British vs. American Children’s Stories

During our discussion of Uprooted at our last meeting, we touched on the topic of native folklore and fairytales as building blocks for fantasy literature.  As promised, I’m including a link to The Atlantic’s recent article on Why The British Tell Better Children’s Stories.  The author, Collen Gillard’s, central thesis is that:

The small island of Great Britain is an undisputed powerhouse of children’s bestsellers: The Wind in the Willows,Alice in Wonderland, Winnie-the-Pooh, Peter Pan, The Hobbit, James and the Giant Peach, Harry Potter, and The Lion, the Witch, and the Wardrobe. Significantly, all are fantasies. Meanwhile, the United States, also a major player in the field of children’s classics, deals much less in magic. Stories like Little House in the Big Woods, The Call of the Wild, Charlotte’s Web, The Yearling, Little Women, and The Adventures of Tom Sawyer are more notable for their realistic portraits of day-to-day life in the towns and farmlands on the growing frontier. If British children gathered in the glow of the kitchen hearth to hear stories about magic swords and talking bears, American children sat at their mother’s knee listening to tales larded with moral messages about a world where life was hard, obedience emphasized, and Christian morality valued. Each style has its virtues, but the British approach undoubtedly yields the kinds of stories that appeal to the furthest reaches of children’s imagination.
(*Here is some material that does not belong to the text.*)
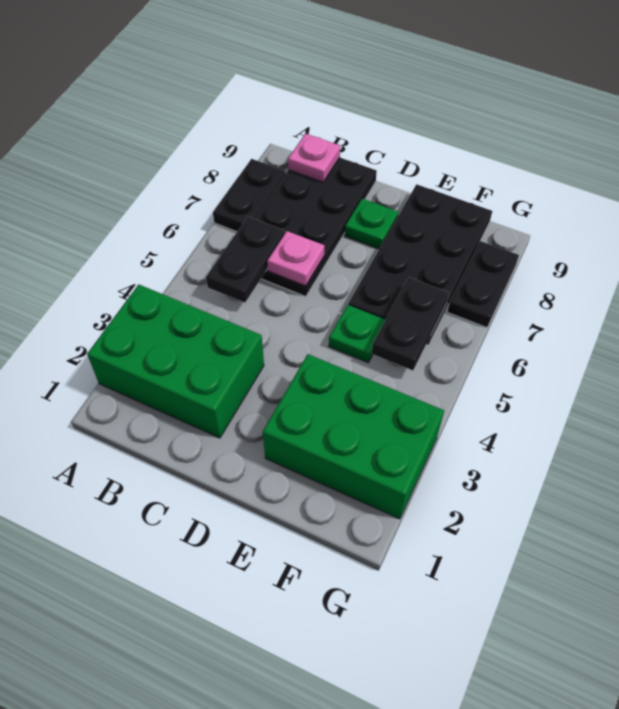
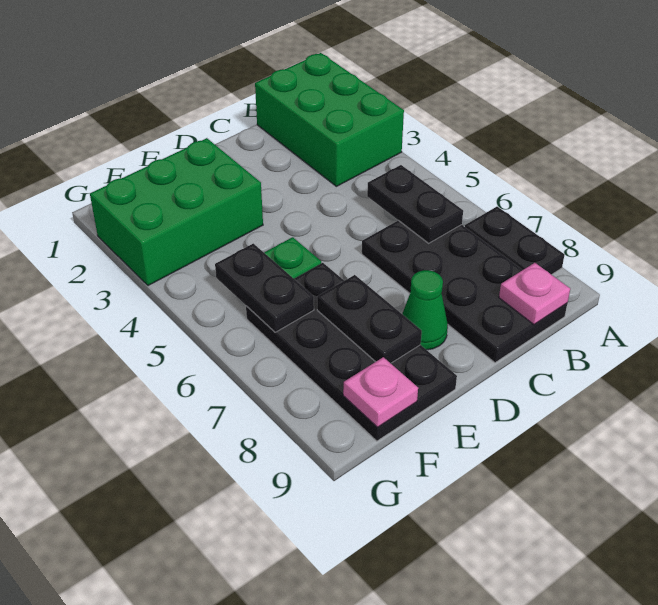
green brick A2:C3 level 1 -> green brick A1:B3 level 1
pink plate C6 level 2 -> pink plate F9 level 2
green plate D8 level 1 -> green cone D8 level 1
black plate G7:G8 level 1 -> black plate E7:E8 level 2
Gillard attributes this difference, in part, to the fact that the British have remained in touch with a unified and local pagan folklore, while the shared folklore of Americans, such as it is, is primarily focused on pragmatic Puritan/capitalist concerns of self-improvement and self-reliance.

What do you think of this thesis?  Did you have a preference for British or American stories in your childhood (or now)?